Given the above literature, the findings from this study contribute new information to interdisciplinary occupational health scholarship and contextualize health-conscious behavioral practices from one of the most highly intensive work environments and sectors of employment. The findings are important because the knowledge of personal health practices among workers could reflect resistance and resilience strategies, demonstrate how agency is expressed, as well as illuminating any barriers or limitations. It is increasingly recognized that work influences health and disease in a number of ways, including job-related factors such as income and wages, hours of work, work-load and stress levels, interactions with coworkers, access to paid or unpaid sick leave, and work environments, among other things, all of which impact not only the health and well-being of workers but also their families and communities (Lee et al., 2016; Author et al., 2016).

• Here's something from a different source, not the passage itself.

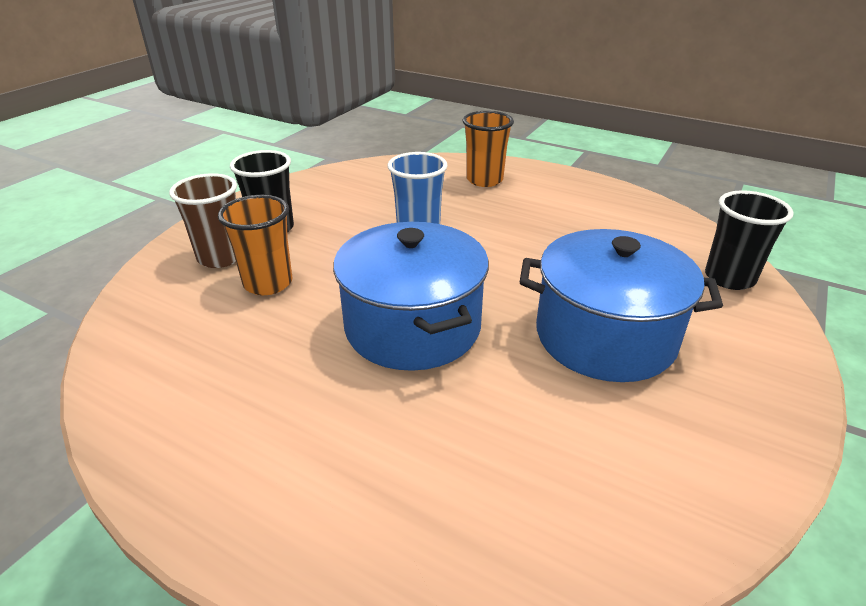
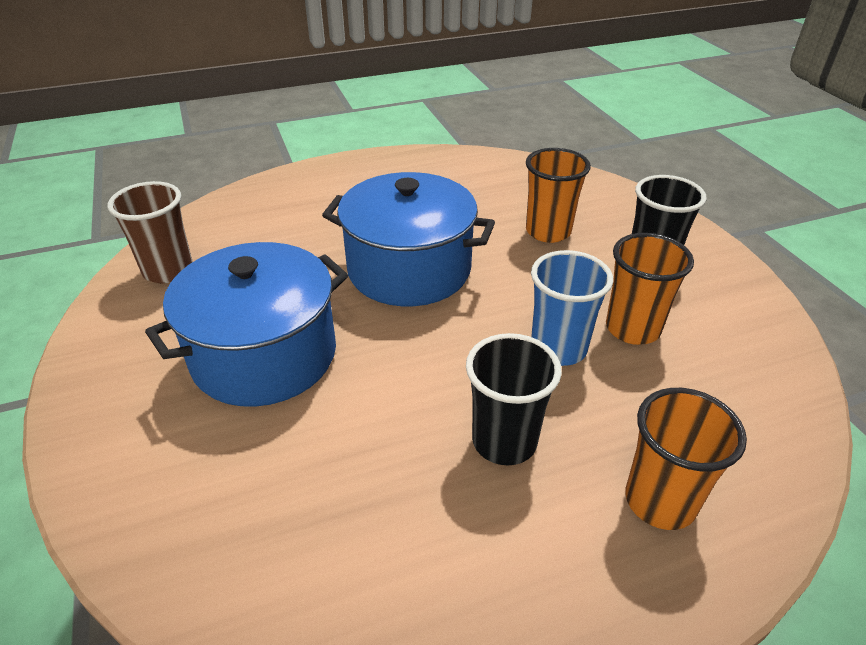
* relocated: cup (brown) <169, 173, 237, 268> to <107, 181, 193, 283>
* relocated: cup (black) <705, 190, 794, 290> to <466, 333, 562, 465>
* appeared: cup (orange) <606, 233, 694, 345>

Consequently, policies may be introduced to minimize barriers and improve access to these interventions.
While this study contributes new knowledge, more work can be done. Research suggests that work-related stress and workloads in the LTC sector can be overwhelming (Author et al., 2016); however, strategies to address these issues are often limited and require a holistic approach which considers income, employment, education, (i.e. socioeconomic status) and other social determinants of health (“SDoH”). For example, diet and physical activity are just a few interventions that can modulate worker health and wellbeing. There are more integrated interventions which seek to collectively address worker safety, health, and well-being, known as total worker health (“TWH”) initiatives (Lee et al., 2016). TWH involve work-related environmental, organizational, and psychosocial factors (Chari et al., 2017), and include the control of physical, biological, and psychosocial hazards and exposures; organization of work; compensation and benefits; built environment supports; and work-life integration (Lee et al., 2016). The TWH initiatives have been advocated through the National Institute for Occupational Safety and Health (NIOSH), the Centers for Disease Control and Prevention (CDC), and various researchers, including those at the Harvard School of Public Health and elsewhere (McLellan, 2016; McLellan, 2017; Pronk et al., 2011; Pronk, 2012; Sorensen et al., 2016). TWH explores opportunities to protect workers and advance their health and well-being, and that of their families by improving working conditions through workplace programs, practices, and policies (Lee et al., 2016). The rationale for the above measures is to reduce the burden on the workforce, and control health care costs and economic costs to society (Ogilvie and Eggleton, 2016).
In order to improve management of care work, such as in the case of the LTC sector selected for this study, there needs to be commitment to total worker health and wellbeing, which involves the home, family, and community of the workers. Furthermore, given the diversity of care workers in the region of study, such approaches need to be culturally appropriate, and adequate supports must be provided to the workers. This means that not only do services and provisions need to exist, but they also need to be available, affordable, and accessible to the workers who require them. When such services and support systems are made available to workers, they can perform the work better, safely, with less of a personal toll on their health and wellbeing, and with better outcomes for the recipients of care. Additional approaches that would be beneficial if they were to be applied to this and other sectors of employment include: allocating limited resources for provisions of good, stable jobs; decent income; poverty-reduction strategies; decent housing; and advocating the SDoH (Raphael, 2011a; Raphael, 2011b; Cheng 2012; Patterson and Johnston, 2012).